Heat pump noise is appearing more frequently as a project constraint. Planning conditions are becoming more specific, and noise assessments are being requested earlier in the design process. This article outlines why some common responses to noise constraints make things worse, and covers top-level approaches to managing noise without compromising performance.
Noise constraints take several forms. Planning conditions are the most common, restricting when plant can operate or setting noise limits at a defined receptor such as a neighbouring property boundary. Permitted development rules introduce their own thresholds. In some cases, constraints arise from negotiated agreements rather than formal conditions. The specifics vary, but the result is the same: the heat pump cannot always run when and how the building needs it to.

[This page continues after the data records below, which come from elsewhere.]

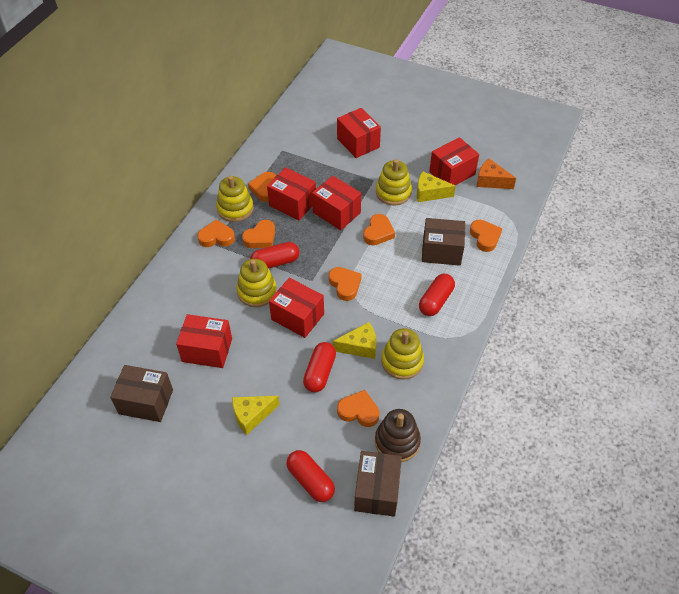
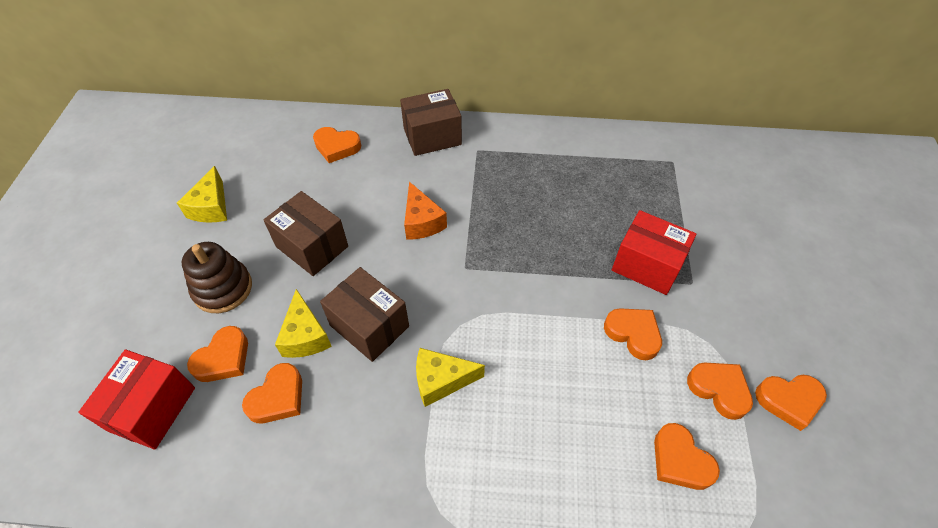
red box: 6 -> 2
red capsule: 4 -> 0
yellow stacking toy: 4 -> 0

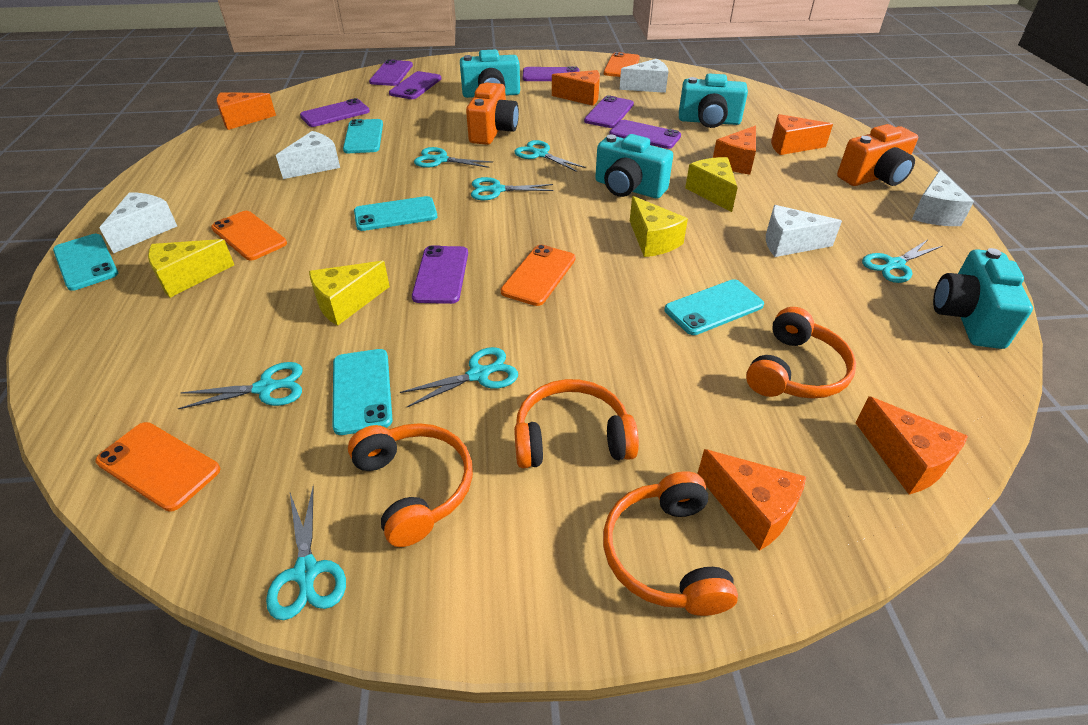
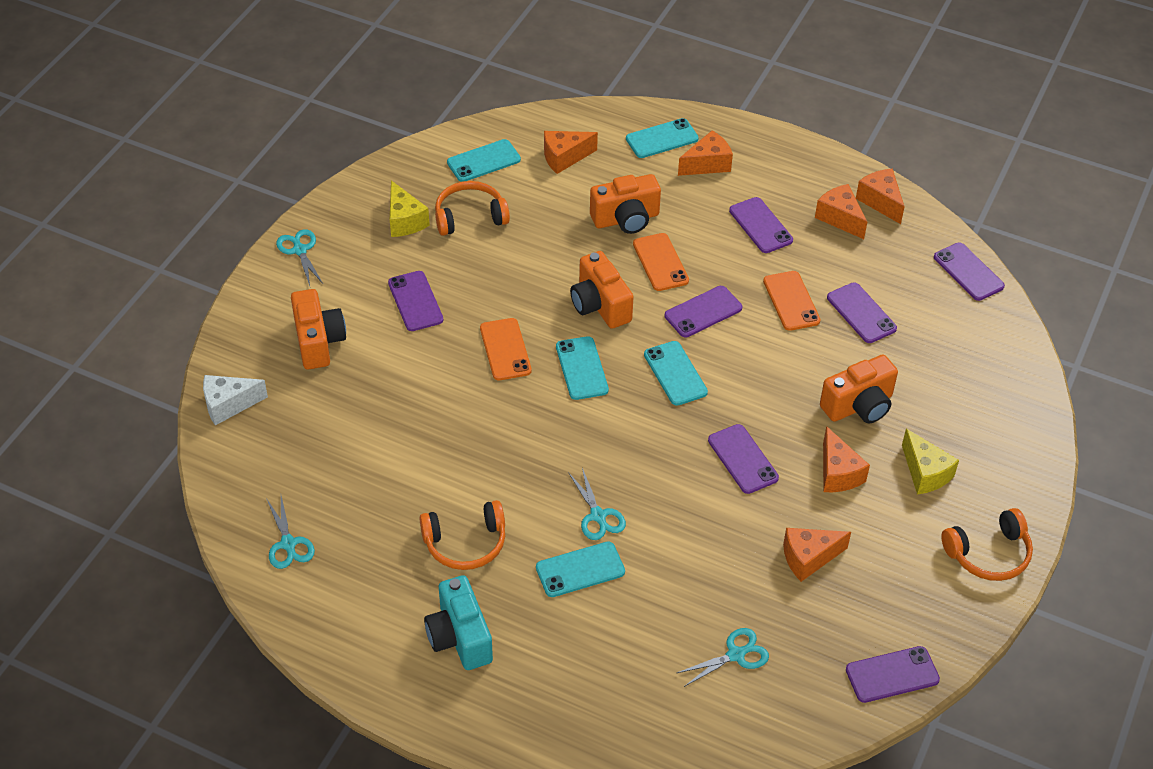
orange camera: 2 -> 4
orange headphones: 4 -> 3
orange phone: 4 -> 3
turquoise camera: 4 -> 1
turquoise scissors: 7 -> 4
white cheese: 5 -> 1
yellow cheese: 4 -> 2

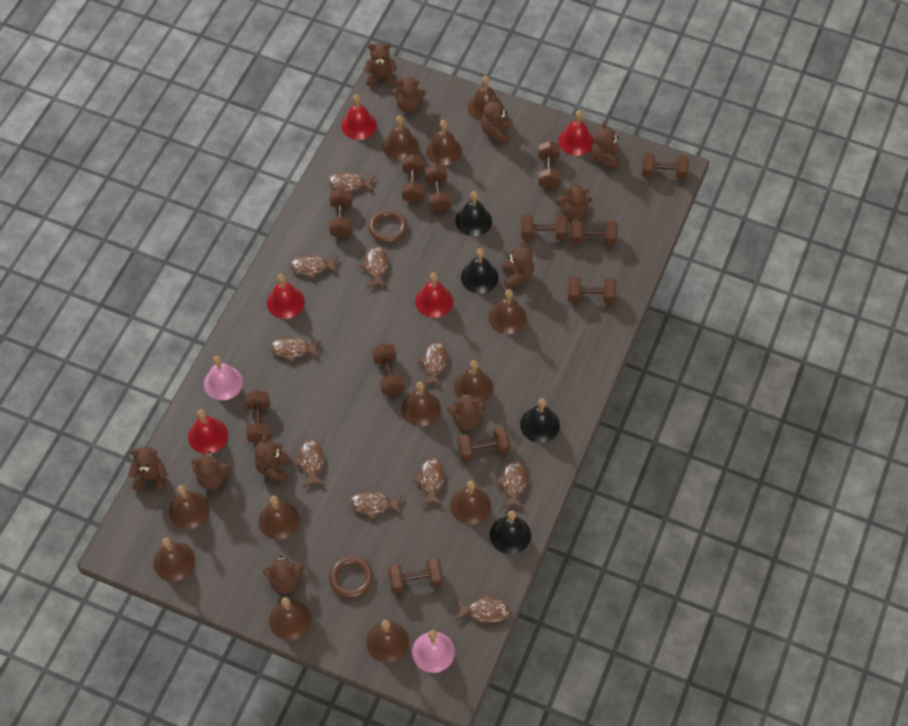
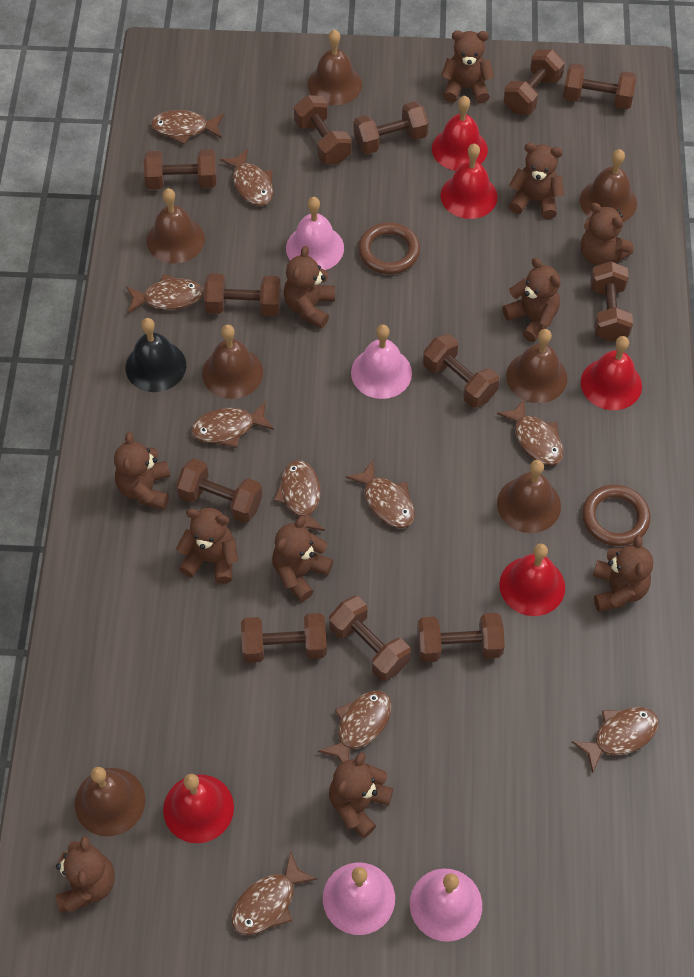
black bell: 4 -> 1
brown bell: 12 -> 7
pink bell: 2 -> 4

A common response is to derate heat pumps: reducing output to bring noise levels down. A derated unit produces less heat, so more units are added to compensate. More units running simultaneously produces more aggregate noise, often exceeding what a smaller number of full-output units would have generated.

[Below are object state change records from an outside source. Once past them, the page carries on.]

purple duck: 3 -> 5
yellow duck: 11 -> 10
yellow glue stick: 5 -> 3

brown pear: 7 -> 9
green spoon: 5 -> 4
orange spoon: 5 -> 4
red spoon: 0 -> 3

Managing Noise: The Options
Product selection is the more straightforward starting point. Some heat pumps are significantly quieter than others at equivalent output. The DELTA range, for example, produces the following sound pressure levels (SPL) at maximum output:
Model | Capacity at -5°C (kW) | SPL @ 1m (dB(A)) | SPL @ 10 m (dB(A)) |
| DELTA-HP1 | 90 | 62 | 42 |
| DELTA-HP2 | 177 | 64 | 45 |
| DELTA-HP3 | 265 | 65 | 47 |
| DELTA-HP4 | 351 | 66 | 48 |
All figures at 60/30°C, -5°C ambient. SPL figures are average values around the heat pump with noise reduction fitted. Indicative values with no reflections.
Selecting a quieter unit reduces the burden on other acoustic measures, but is rarely sufficient on its own.

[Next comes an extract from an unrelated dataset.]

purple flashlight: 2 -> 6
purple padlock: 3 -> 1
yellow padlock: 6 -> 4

The more flexible approaches treat noise as a time-domain problem. Most constraints apply during specific periods, such as a planning condition restricting operation after certain hours. Outside those windows, the plant can run without restriction.
Significant thermal storage volumes are typically specified for other reasons: plant flexibility, peak management, grid tariff optimisation. They also make noise management straightforward. Run the heat pumps during unrestricted hours, charge the store, and draw from it when limits apply. Demand is decoupled from production, and the building is served continuously without the heat pumps running continuously.
Acoustic enclosures can reduce noise at source without affecting output. However, they introduce a trade-off: enclosures restrict airflow, and one that allows sufficient airflow for the heat pump to operate effectively may not reduce noise enough to meet the constraint. They are a useful tool, but not always a complete solution.
Hybrid energy centres, combining heat pumps with electric boilers, address the problem differently. Electric boilers are quiet and, being housed entirely within a plant room, their noise output is not a design consideration. During noise-restricted periods, the heat pump can step back while the electric boiler covers the load.
Where constraints are particularly severe, a heat network is worth considering. The energy centre can be sited away from dwellings or at a less sensitive point on site, delivering heat to consumers via the distribution network. The equipment still generates noise, but at a location where constraints are less onerous or absent altogether.
Noise management is a question of system design: product selection, storage strategy, plant configuration, and equipment location. Treating it as a specification problem (find the quietest unit, derate if necessary) addresses only part of the picture.
Future guidance will cover the technical side: sound power levels, receptor-based assessment, and where the rules are most commonly misapplied.